Tuesday, August 2, 2011

Summer Bucks-It's Not All About The Megapixels

Whitetail Antlers Are Fully Developed By Early August

The antlers on the mature whitetail bucks are  completely grown by early August and  many of the larger ones will lose the velvet by the end of the month.  Pennsylvania Bull elk lose the velvet even earlier with most of them shedding by mid-month.  Because of this, early August is a favorite time to travel to Shenandoah National Park to photograph bucks in velvet at Big Meadows, since it is good to be in Pennsylvania Elk Country a bit later on to document the shedding of the velvet.

I was recently going through my files from 2006 and reworking some of the better photographs.  Doing so brought to mind a statement that Jim Borden made in a recent post about the quality of a photograph not being all about megapixels.  He was talking about noise in that particular instance, but it still made me think about just how good images from the old Canon 10-D could be when the light was right and everything else came together.  It was only 6.3 megapixels and had severe noise problems in low light, but I held on to it for more years than I should have because of the expense of buying video equipment.  Both the 20-D and 30-D were much better at handling nose, but I passed them by and didn't upgrade until the 40-D came out in the fall of 2007.  The following summer the 40-D malfunctioned at the peak of the fawn photography season, and I bought a refurbished 30-D  to fill the gap and I used it and the 40-D about  equally until the 7-D came out.  The bottom line: however, was that I forgot just how good the 10-D actually was until I started through the 2006 photographs and redone some of them in CS5.  I am not quite sure whether it is because earlier versions of Photoshop did not produce as good results as CS5 does or if the main difference is that I understand Photoshop better--it likely is a combination of the two.  One cannot crop the images as severely as the higher megapixel cameras without the image falling apart, and perhaps printing large enlargements would show a significant difference, but it was a good camera for it's day and it did not have the focusing issues that the 7-D can have under certain situations.

Here is another Shenandoah buck from the same day.  This is not the largest buck I have seen in the park, but he was very impressive.  I don't think the photograph is as good as the first one, because of the right side of the face being shadowed. 

An Outstanding Shenandoah Buck
Be sure to visit Jim and Joan Borden's blog JJ Wildlife Photography for excellent photographs and writing.  Jim is a seasoned, experienced outdoorsman and photographer with an excellent understanding of the technical aspects of photography as well as a deep knowledge of wildlife behavior.  A visit to his blog is time well spent.

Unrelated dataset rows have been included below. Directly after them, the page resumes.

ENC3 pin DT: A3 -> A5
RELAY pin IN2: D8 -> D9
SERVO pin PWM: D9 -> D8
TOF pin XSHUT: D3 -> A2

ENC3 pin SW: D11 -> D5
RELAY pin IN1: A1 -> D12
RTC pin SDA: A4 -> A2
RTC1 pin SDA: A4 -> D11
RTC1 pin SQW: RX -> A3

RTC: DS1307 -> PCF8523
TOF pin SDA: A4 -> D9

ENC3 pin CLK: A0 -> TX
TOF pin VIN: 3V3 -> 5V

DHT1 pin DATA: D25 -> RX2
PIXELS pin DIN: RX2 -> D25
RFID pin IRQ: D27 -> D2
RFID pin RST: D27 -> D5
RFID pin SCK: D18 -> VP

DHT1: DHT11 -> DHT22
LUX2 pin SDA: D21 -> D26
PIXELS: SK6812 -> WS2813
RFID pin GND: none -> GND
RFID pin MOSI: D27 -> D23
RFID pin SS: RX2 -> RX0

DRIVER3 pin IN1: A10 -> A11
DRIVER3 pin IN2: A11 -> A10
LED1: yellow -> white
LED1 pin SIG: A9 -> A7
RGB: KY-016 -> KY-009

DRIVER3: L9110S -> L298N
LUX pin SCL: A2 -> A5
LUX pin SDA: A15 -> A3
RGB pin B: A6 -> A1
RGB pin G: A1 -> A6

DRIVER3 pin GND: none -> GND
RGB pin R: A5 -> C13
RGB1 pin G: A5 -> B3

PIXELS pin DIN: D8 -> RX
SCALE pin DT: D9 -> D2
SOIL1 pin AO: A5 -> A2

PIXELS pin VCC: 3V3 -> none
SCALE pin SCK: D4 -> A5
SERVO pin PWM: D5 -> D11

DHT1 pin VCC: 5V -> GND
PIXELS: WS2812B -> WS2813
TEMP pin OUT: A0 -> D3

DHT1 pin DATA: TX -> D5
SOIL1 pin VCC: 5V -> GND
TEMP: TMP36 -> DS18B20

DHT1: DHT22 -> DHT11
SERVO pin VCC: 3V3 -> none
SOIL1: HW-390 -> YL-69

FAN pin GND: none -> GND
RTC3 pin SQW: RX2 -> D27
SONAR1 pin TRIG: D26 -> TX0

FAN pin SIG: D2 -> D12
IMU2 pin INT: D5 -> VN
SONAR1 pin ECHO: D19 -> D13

Originally posted at Pennsylvania Wildlife Photographer by Willard Hill.


Ruth Hiebert said...

I love the look of these magnificent creatures.

Anonymous said...

Beautiful photos.

Anonymous said...

Nice photos, Willard. I've had similar experiences with my older Nikon camera-the D70. I got some good images with that camera and I still use it as my backup camera today. Like you, I am learning more about the software all the time, but I still believe there is nothing better than getting it right in the camera.

V.L. Locey said...

Wonderful images Willard!

Unknown said...

I really enjoyed reading this post and am pleased you have seen the same things with the digital cameras as I have related to megapixels and megapixels/noise. Many photographers are caught up in the equipment race and fail to realize as you point out that photography is about the photograph!!!